Once the scraping is done, you change shells to one with a file like texture. Using this new shell you push the edges outwards to expand the strip as far as it goes, while trying to ensure it the strip of wauke remains parallel. You then the squeeze all the water out of it with the  dull edge of a flat shell. In Samoa they layer these wide strips of scraped wauke on top of each other before beating. I suppose this would have been done when making bulk tapa, in my case, due to the limited resource, I was only making one or two strips. The advantage to beating multiple pieces at once is you save time beating but also, the more layers there are, the more cushion between the fibre, the impact of the beating is softened and distributed through the fibres allowing the wauke to become thiner. When beating you pound with a lot of force. As well as hitting with downward force your are also sending energy outwards as you are simultaneously expanding and thinning the bark. This is where the true transformation takes place, the force of beating really stretches and softens the fibres. When the piece becomes a long thin strip, you take both ends and roll them towards each other until they meeting creating what look like a cinnamon roll. You then hit down, on both ends  and this loosens the folds. Then you unfold the bark to reveal a flexible, damp, white/beige fibrous cloth that can be up to six times the original width of the bark. Drying is also important, the piece needs to be flat and stretched with stones weighing it down.
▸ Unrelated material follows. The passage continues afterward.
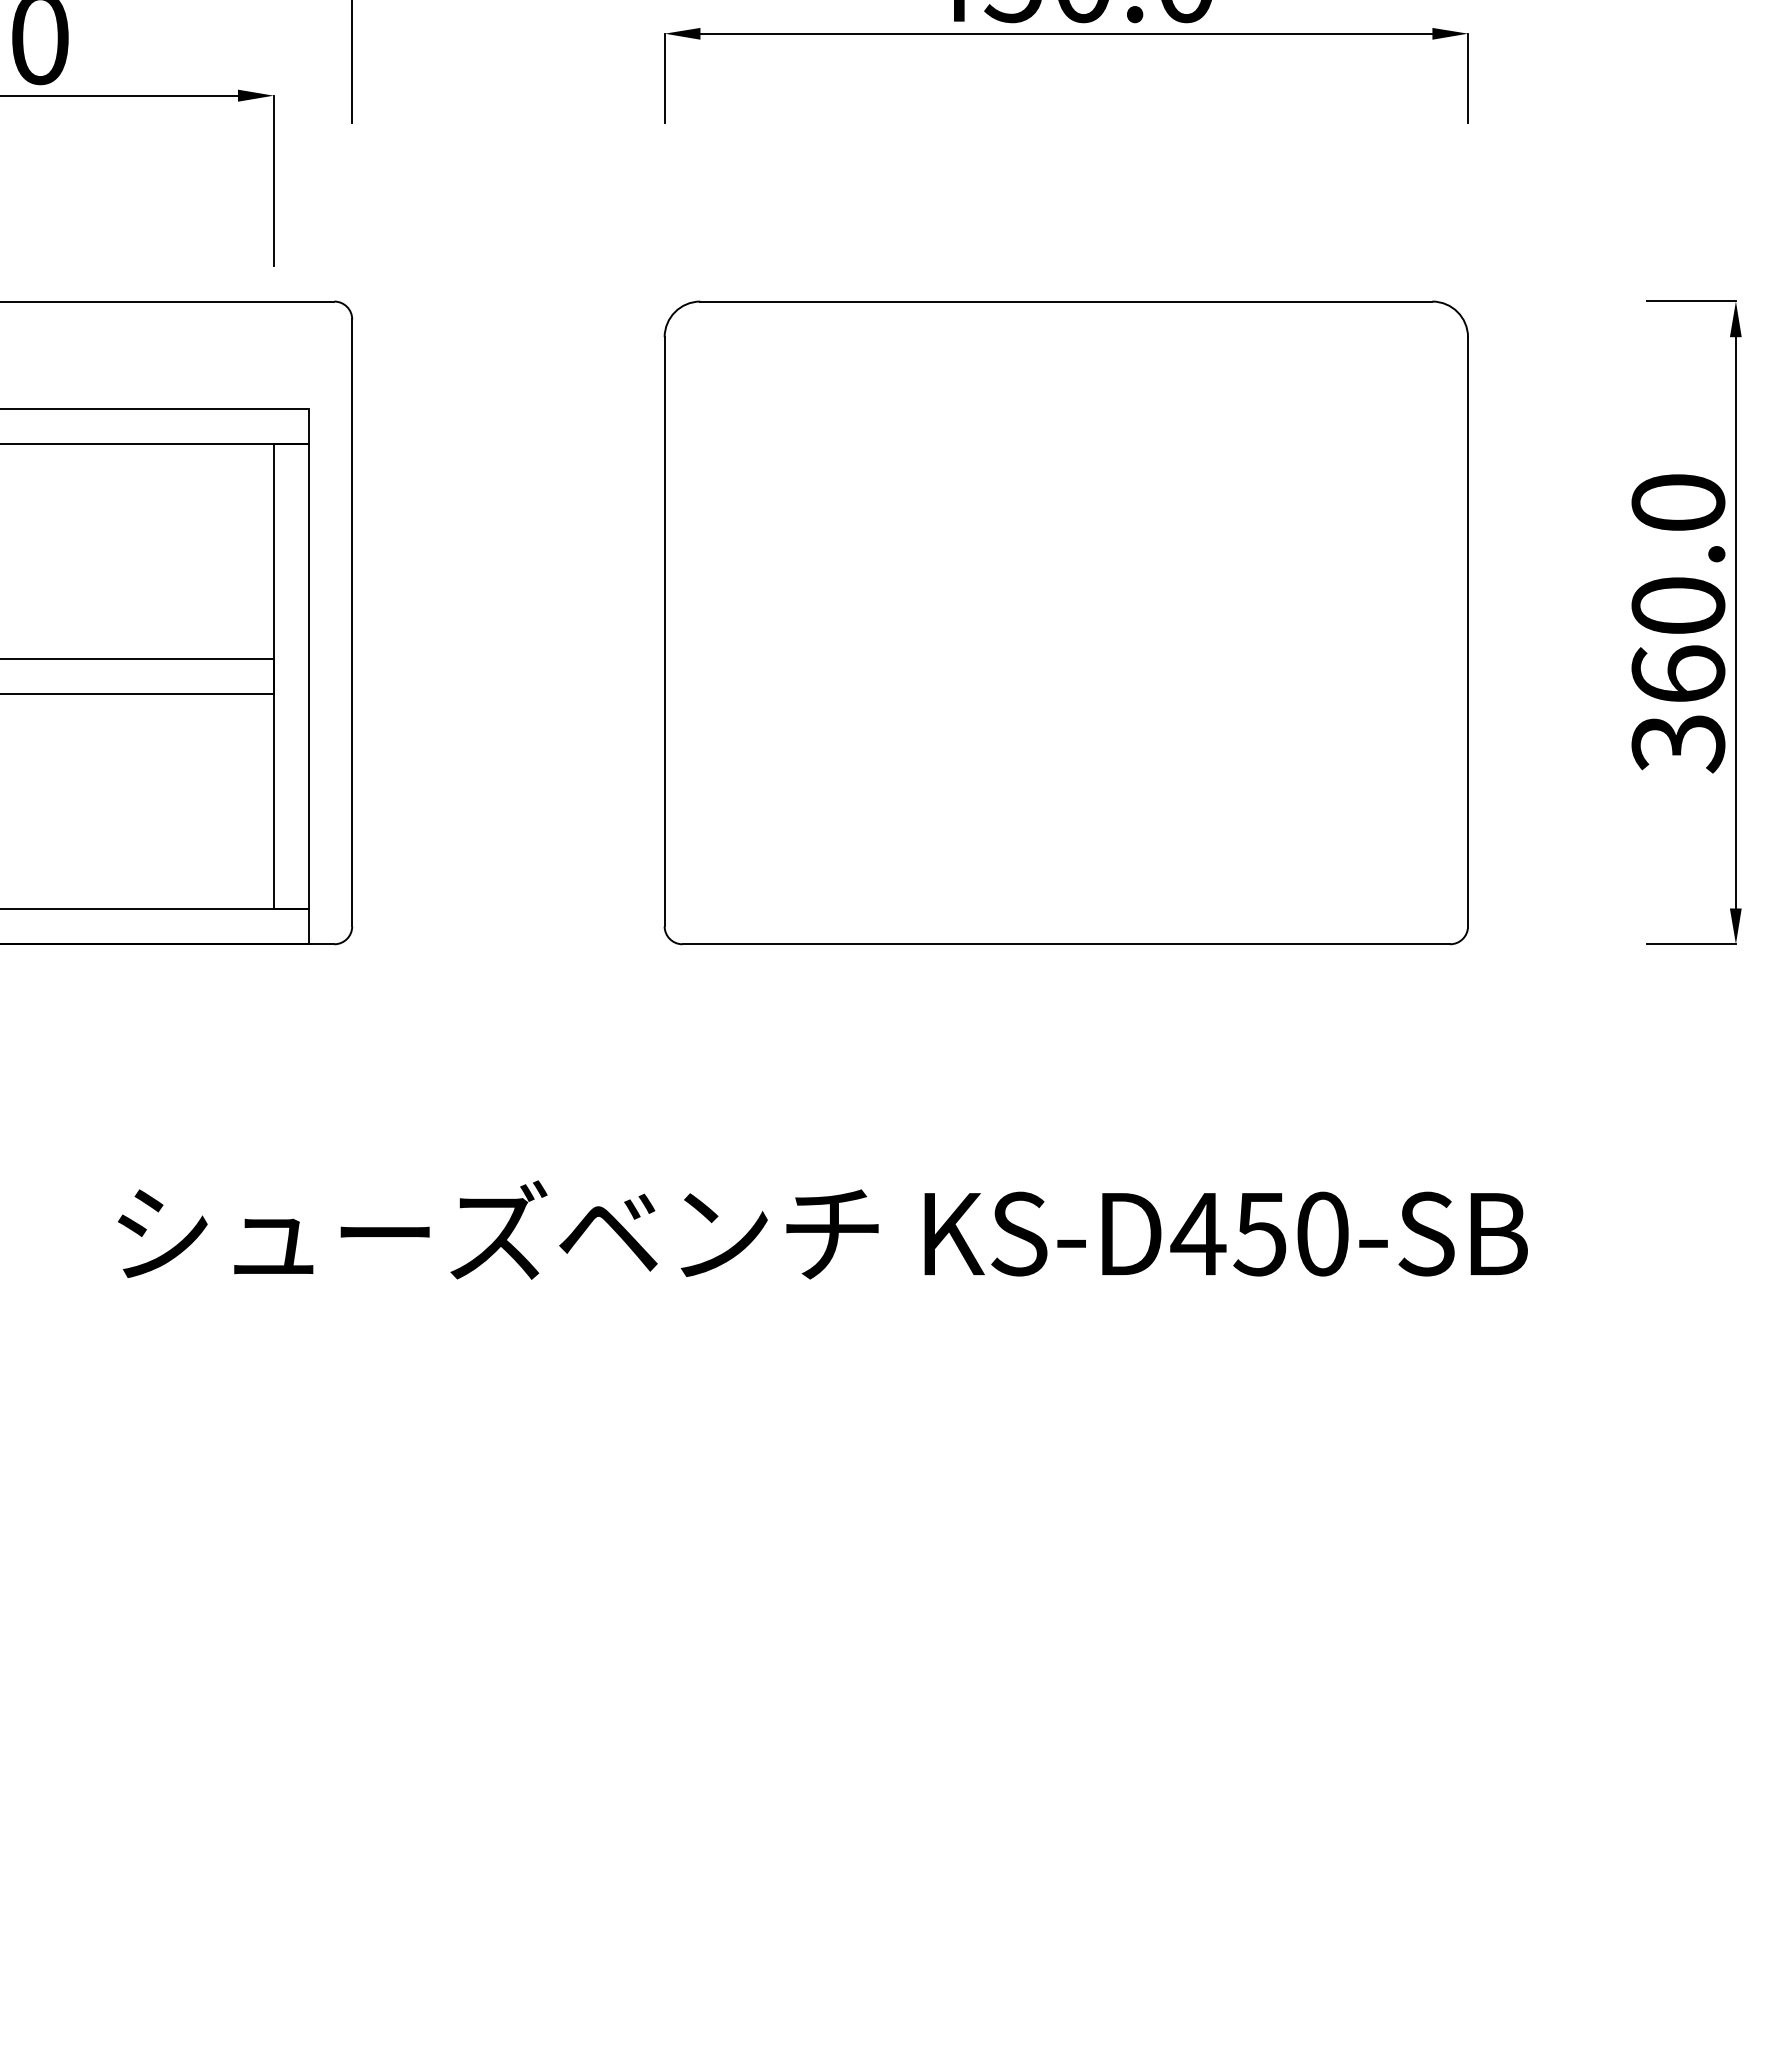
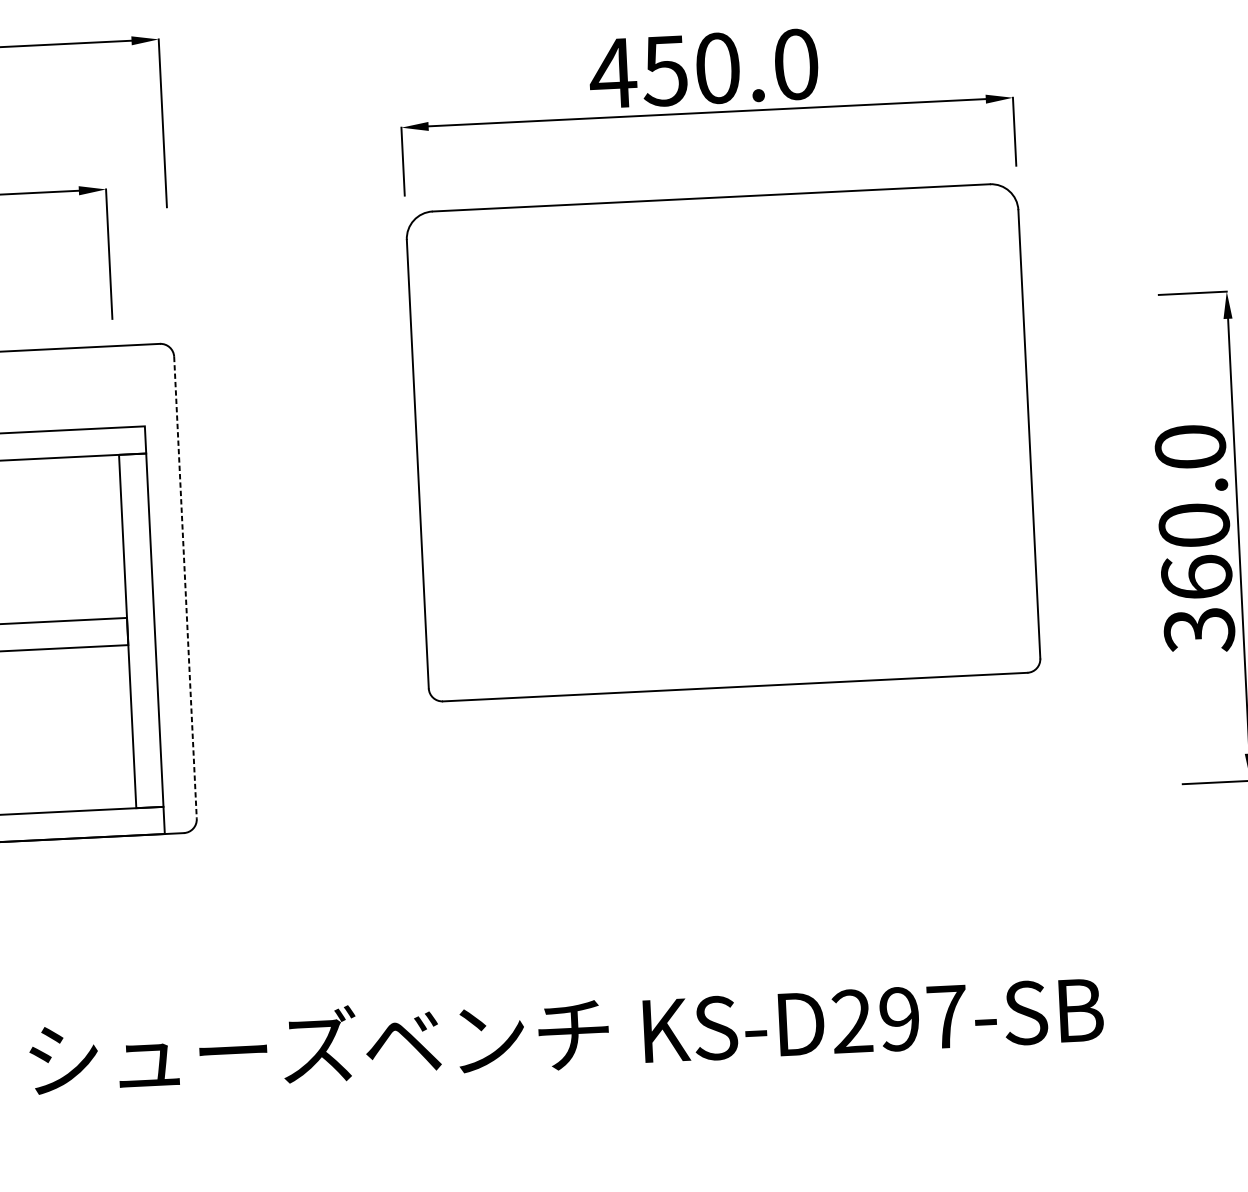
line: (352, 622) -> (185, 587), solid -> dashed
part: (1065, 622) -> (722, 442), moved
text: (1259, 1233) -> (898, 1018), KS-D450-SB -> KS-D297-SB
This fresh beat process really transformed my perception of making tapa cloth, while physically demanding, the ability to beat immediately is exciting. There is less guessing when it comes to fermentation, a process I often found difficult to judge. Squeezing out all the sap prevents discolouration that can sometimes occur. The smell of the freshly beaten kapa is beautiful also. The possibilities seem endless and I cannot wait to push this process when I get my hands on a few more plants.
Ngā mihi mutunga kore ki oku Kumu pai rawa atu me ā Uncle Bruce mo tona whare haumaru.